The effect of hyperthermic preconditioning on the immune system in rat peritonitis

Abstract

Objective: To assess whether hyperthermic (HT) preconditioning prevents the lethal effects of peritonitis by acting on the immune system. Design: Prospective, controlled, experimental study. Setting: Laboratory and animal facility of the university. Materials: Adult male Sprague Dawley rats. Interventions: In the HT groups animals were subjected to hyperthermia (42 degrees C, 15 min) and 8 h later peritonitis (P) (n = 14) was induced. In the normothermic (NT) groups, animals were subjected to normothermia (38 degrees C, 15 min) and 8 h later peritonitis (n = 14) was induced. Each group had a corresponding sham laparotomy group (n = 14). Six rats from each group were allowed to live 7 days for survival. In the control group (n = 4), rats were not anesthetized or heat treated. Measurements and results: Sixteen hours after peritonitis and laparotomy, rats were killed. Blood was taken to measure the percentage of CD4+, CD8+, CD4+CD56+, CD8+ CD11b+, NK+, B cells and the level of tumor necrosis factor. Grading of peritonitis and the measurement of free oxygen radicals in the peritoneal fluid were undertaken.

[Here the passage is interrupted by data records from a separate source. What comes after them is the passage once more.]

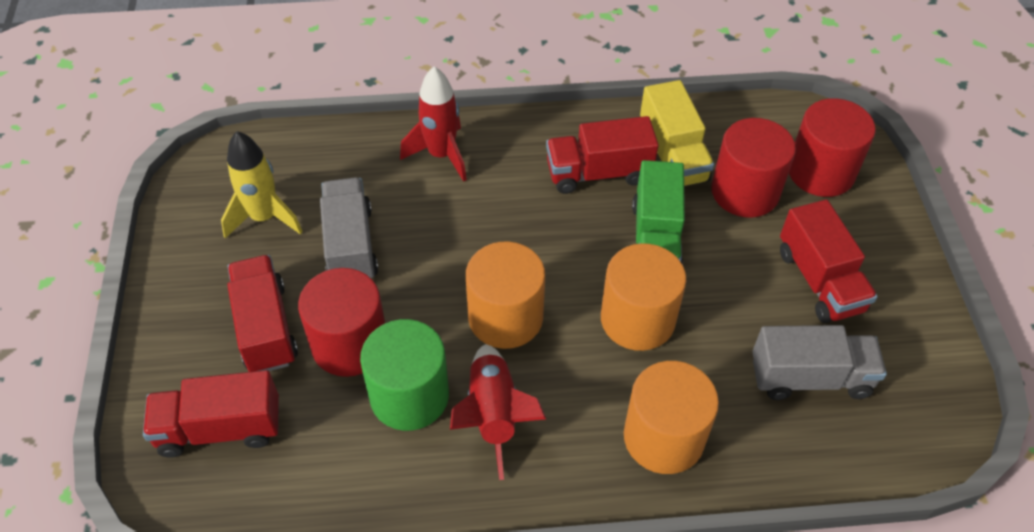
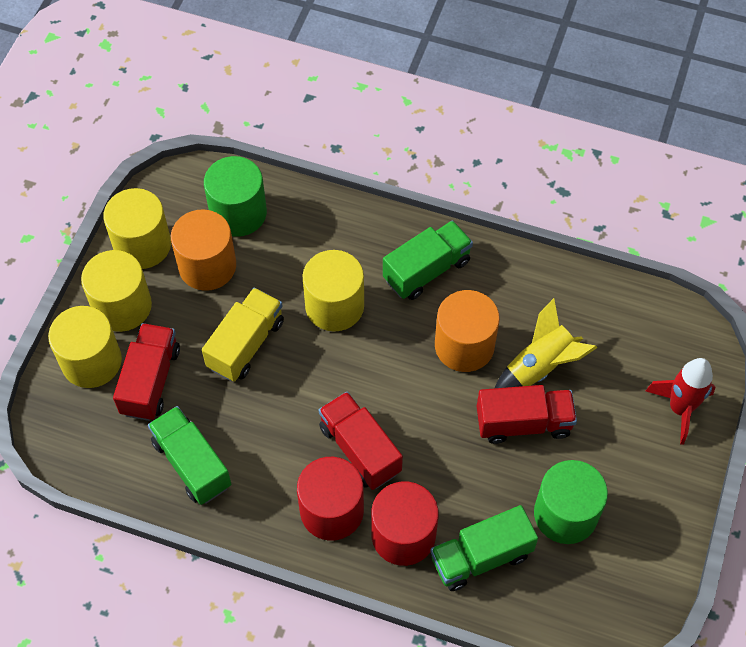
green cylinder: 1 -> 2
green truck: 1 -> 3
grey truck: 2 -> 0
orange cylinder: 3 -> 2
red cylinder: 3 -> 2
red rocket: 2 -> 1
red truck: 4 -> 3
yellow cylinder: 0 -> 4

All rats in the HT + P and sham laparotomy groups survived for 7 days, while in the NT + P group two rats died in 7 days. HT decreased the severity of peritonitis and increased the free oxygen radicals in the peritoneal fluid; however, the difference did not reach statistical significance. HT prevented the decrease in CD4+ and B cells and the increase in CD11b+. Conclusions: HT may have a protective role in sepsis by reducing the severity of peritonitis. A causal relation between hyperthermia and an improved immune system seems possible.